Case 10: Peace Medals
The history of peace medals begins in the colonial period, when the French, British, and Spanish presented medals to important chiefs as tokens of goodwill. After the American colonies gained independence the tradition of minting these silver peace offerings continued. In addition to the silver presentation medals, a larger quantity of bronze peace medals was struck in the 19th century, a portion of them from the original silver dies.

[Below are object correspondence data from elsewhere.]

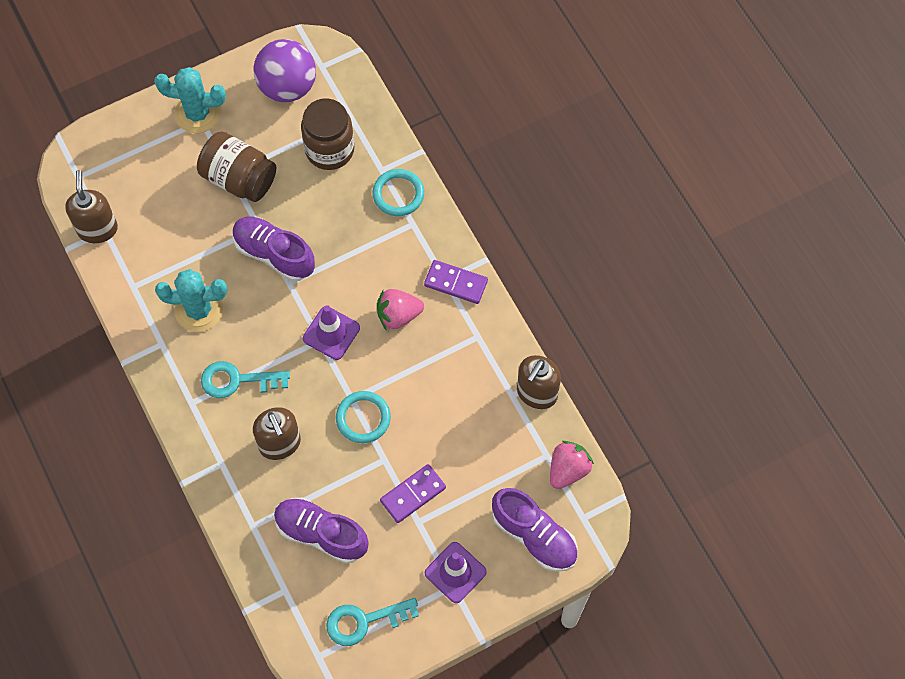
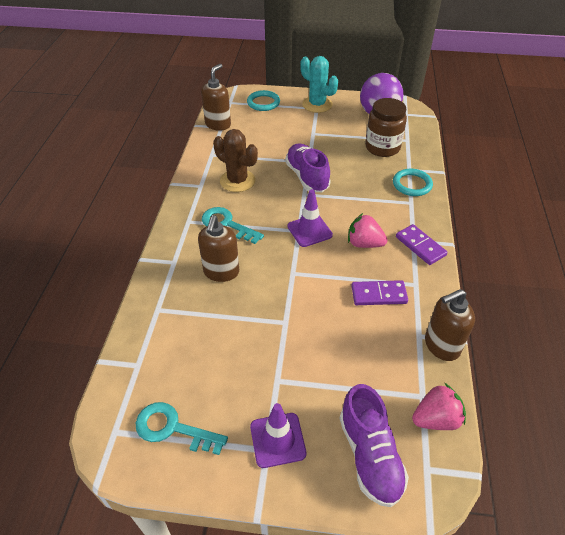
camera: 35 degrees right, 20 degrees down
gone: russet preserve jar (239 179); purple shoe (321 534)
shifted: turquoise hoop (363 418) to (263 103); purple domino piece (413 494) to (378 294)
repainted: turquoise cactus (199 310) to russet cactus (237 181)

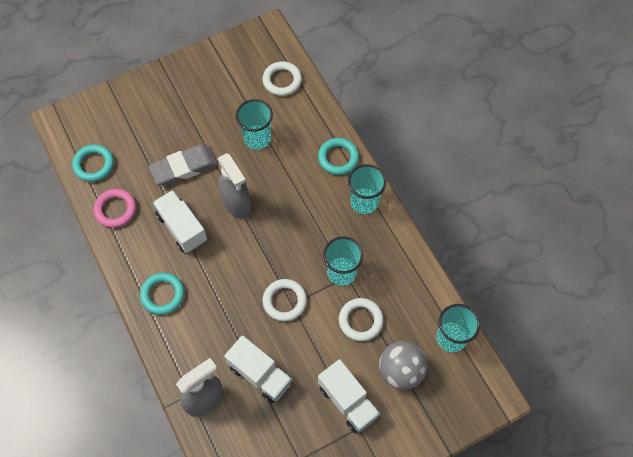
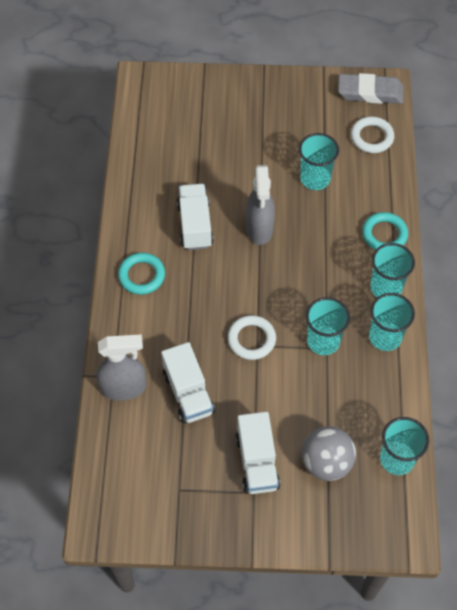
camera: 30 degrees right, 5 degrees down
gone: turquoise hoop (94 165); rosy hoop (115 209); pure white hoop (360 320)
new: turquoise beaker (385 337)
shifted: gray pencil eraser (184 167) to (370 92)

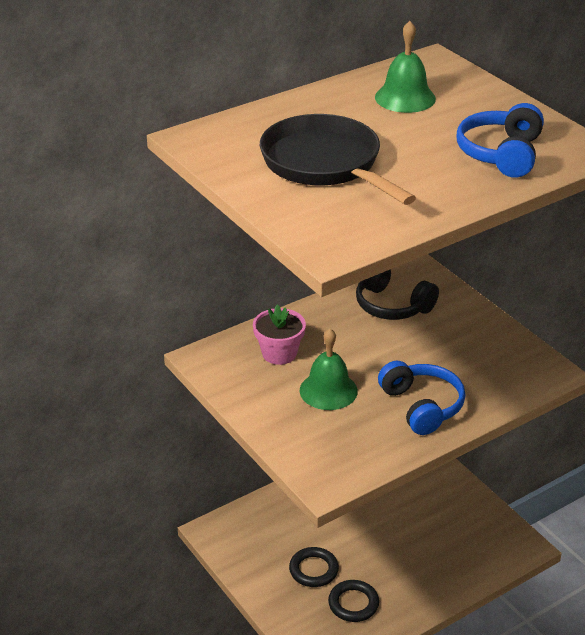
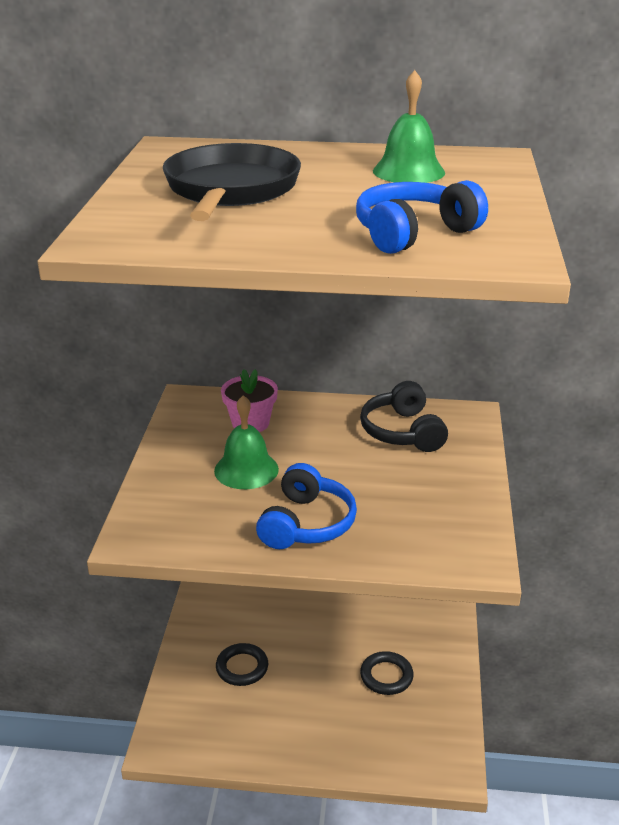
camera: 40 degrees right, 5 degrees down
shifted: jet-black hoop (353 604) to (386 676)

The front side of each medal bears the profile of the then-current President of the United States and the reverse shows various representations of the theme of peace, the most common being clasped hands, a tomahawk, and peace pipe.
Bronze Peace Medals
James Otto Lewis Lithographs
Peace medals were often given to chiefs upon the signing of peace treaties. James Otto Lewis’ The Aboriginal Port-Folio (Philadelphia: 1835-1836) was the first published collection of portraits of Native Americans and is notable for their direct and honest depictions. These lithographic prints depict men and women in attendance at treaty councils in western territories. These examples show two chiefs wearing silver peace medals.
Kee-o-Kuck or The Watching Fox
the Present Chief of the Sauk tribe and Successor to Black Hawk
Painted by J. O. Lewis at the great Treaty of Prairie du Chien, 1825
Grave Robbing and Reparations
The Native American Graves Protection and Repatriation Act is a federal law passed in 1990, requiring and establishing a process for federally funded institutions to return Native American remains, funerary objects, and sacred objects to descendants or culturally affiliated tribes. Edward Henderson’s letter provides an unpleasant account of the desecration of a burial ground and the theft of valuable objects, including the silver peace medal of Tatankamani [Chief Red Wing].
Edward A. Henderson letter; Red Wing, Minnesota. November 3, 1869.